No basta con reducir consejerías y eso que se han reducido muchas: una cincuentena, con los cambios electorales. María Dolores de Cospedal, presidenta de Castilla La Mancha y secretaria general del PP, ha comenzado su mandato auscultando la herencia recibida.

Mal herencia de deudas, de acuerdo. Ahora bien, no vale arremeter contra el socialista José María Barreda y al tiempo no explicarnos lo que piensa hacer para reducir el gasto público.

Cospedal reduce organismos públicos, de acuerdo, pero eso no basta. La crisis es de tal calado que el PP debe empezar a reducir el sector público en su totalidad. Por sobrar, sobran incluso los 17 parlamentos regionales, las 17 estructuras de mando judicial, las 17 -bueno, estos no son tantos- oficinas de defensor del pueblo. El PP debería ir pensando ya en propuestas tales como implantar el presidencialismo en las autonomías, aunque para ello sea preciso reformar los Estatutos y la Constitución. Al menos debe plantearlo y poner al PSOE en el brete de tener que negarse a hacerlo.

Y, de paso, Cospedal, que aspira a la vicepresidencia del Gobierno de España, debería también introducir la limitación de mandatos en La Mancha, asimismo preámbulo de la limitación de mandatos en Moncloa y en todo cargo público.

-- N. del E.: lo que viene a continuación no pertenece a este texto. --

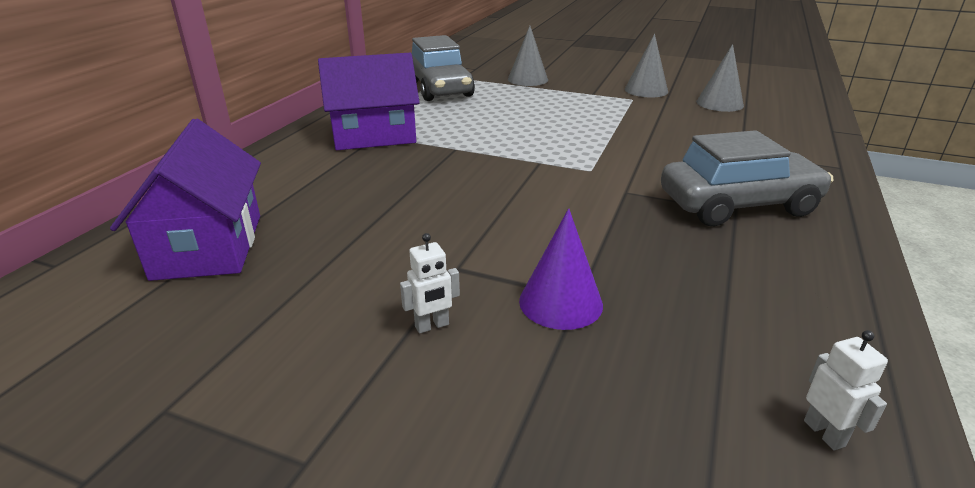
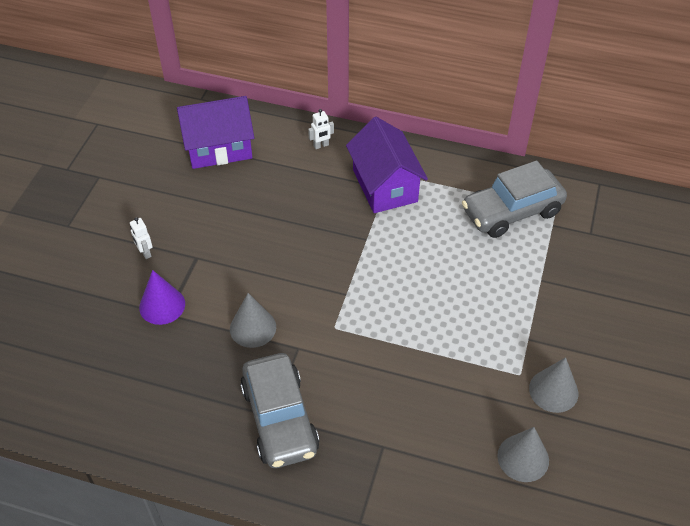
camera: 85 degrees right, 20 degrees up
(527, 79) = (563, 281): grey cone -> grey cone (253, 328)
(824, 433) = (61, 402): white robot -> white robot (321, 145)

A 8 años, ni uno más. Sería la forma de acabar con la corrupción y de regenerar España.

Es el síndrome Cospedal. Ahora, que está en la cresta de la ola, es cuando, desde La Mancha, debe plantear los cambios en profundidad. Si continúa quejándose de la herencia recibida nunca saldremos del hoyo. La Mancha es hoy un laboratorio de ideas para el conjunto del país. Sólo hay un sector económico en el que el paro debe aumentar: los políticos.